Ed è qui che la tua ADR trova un punto interessante.


Non sarebbe necessario dire:


> «La luce crea il tempo.»




Più rigorosamente:


> «Il tempo vissuto emerge dalla relazione tra un sistema oscillante e i ritmi con cui esso interagisce con l'ambiente.»




La luce solare è quindi un regolatore, non necessariamente la causa ontologica del tempo.


Questo introduce una distinzione fondamentale:


tempo fisico → tempo biologico → tempo fenomenologico


Il tempo fisico viene descritto dalle teorie fisiche attraverso variabili temporali e relazioni spazio-temporali.


Il tempo biologico è costruito attraverso oscillatori interni: circadiano, sonno-veglia, metabolismo, battito, ecc.


Il tempo fenomenologico è ciò che sentiamo come durata, successione, attesa, accelerazione o rallentamento.



La caverna agisce soprattutto sugli ultimi due.


E c'è un dettaglio ancora più interessante per la tua idea: il ritmo non scompare completamente. Il corpo continua a produrre ritmi anche in assenza del Sole. Quindi la caverna non mostra semplicemente «assenza di tempo»; mostra piuttosto che un oscillatore può continuare a esistere senza il suo sincronizzatore esterno.
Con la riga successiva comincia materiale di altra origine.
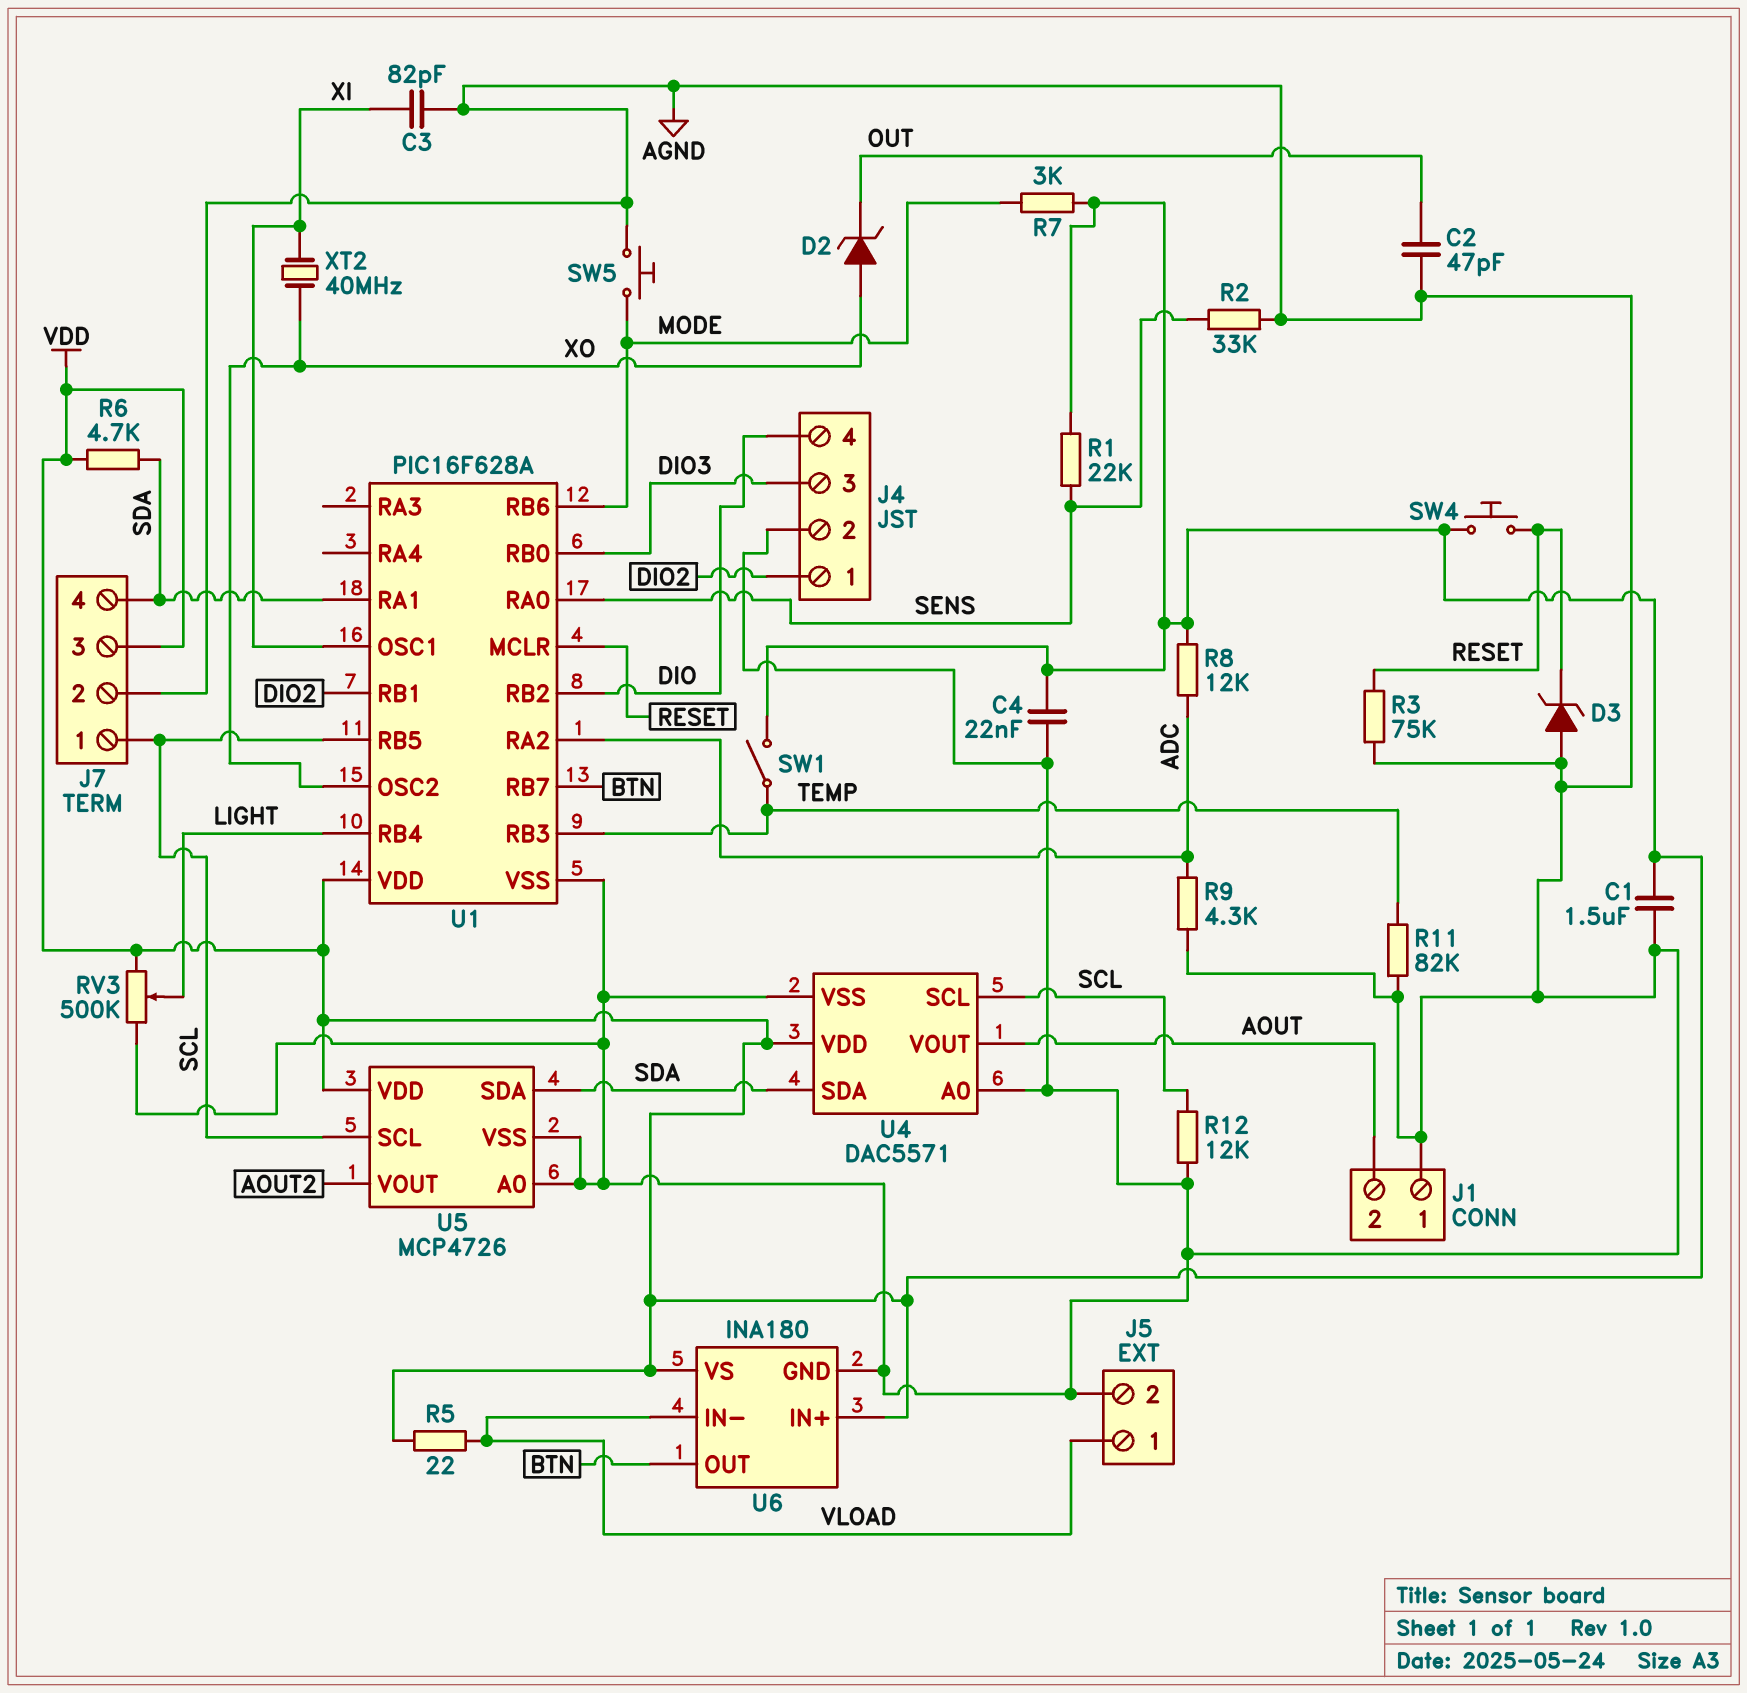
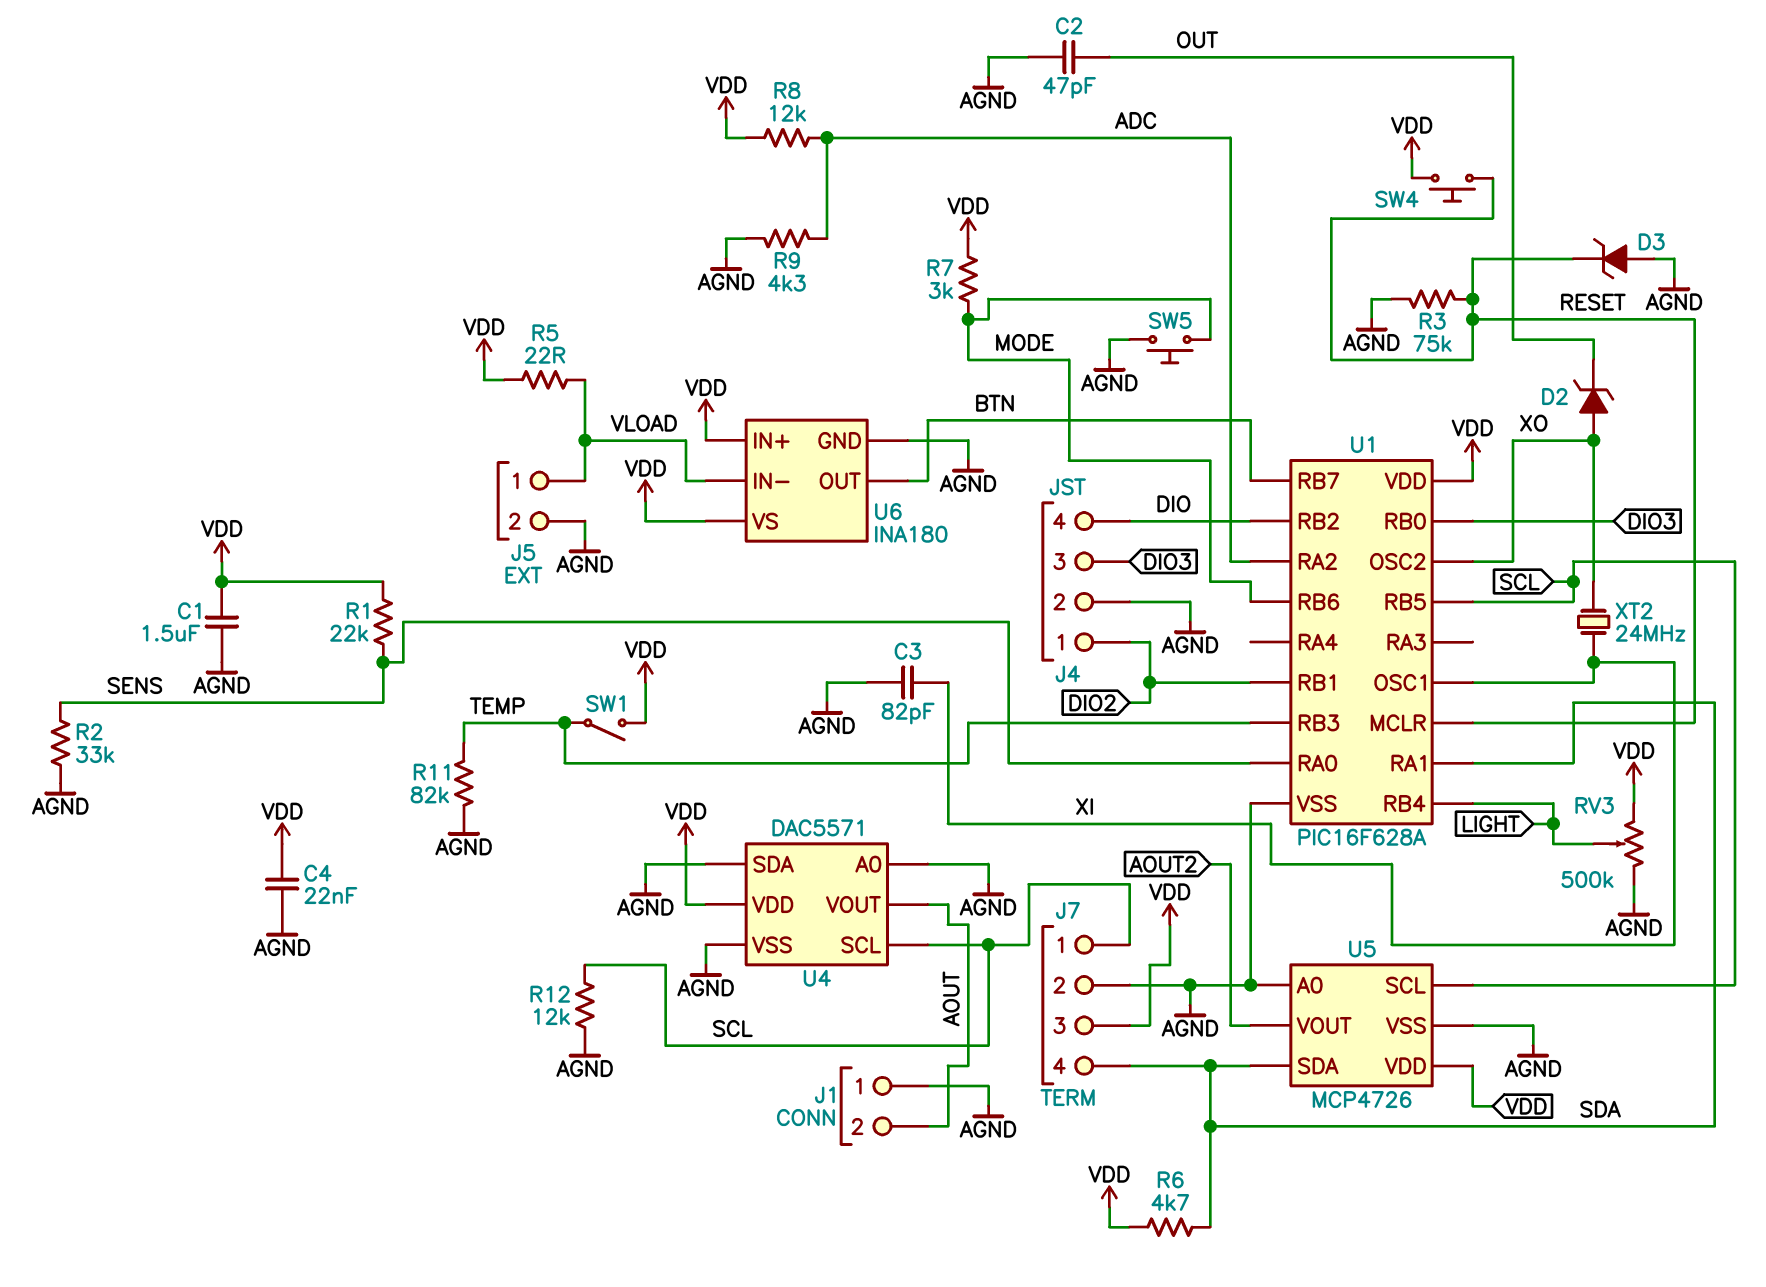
U4 pin SDA: SDA -> AGND
XT2: 40MHz (XI, XO) -> 24MHz (XI, XO)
Questo è molto vicino alla tua concezione relazionale: non abbiamo necessariamente un tempo che scorre dentro un contenitore universale. Abbiamo oscillazioni, relazioni, sincronizzazioni e desincronizzazioni dalle quali emerge ciò che chiamiamo tempo.


In questo senso, la caverna è quasi un piccolo laboratorio naturale della tua idea della diade ritmo/sincronizzazione.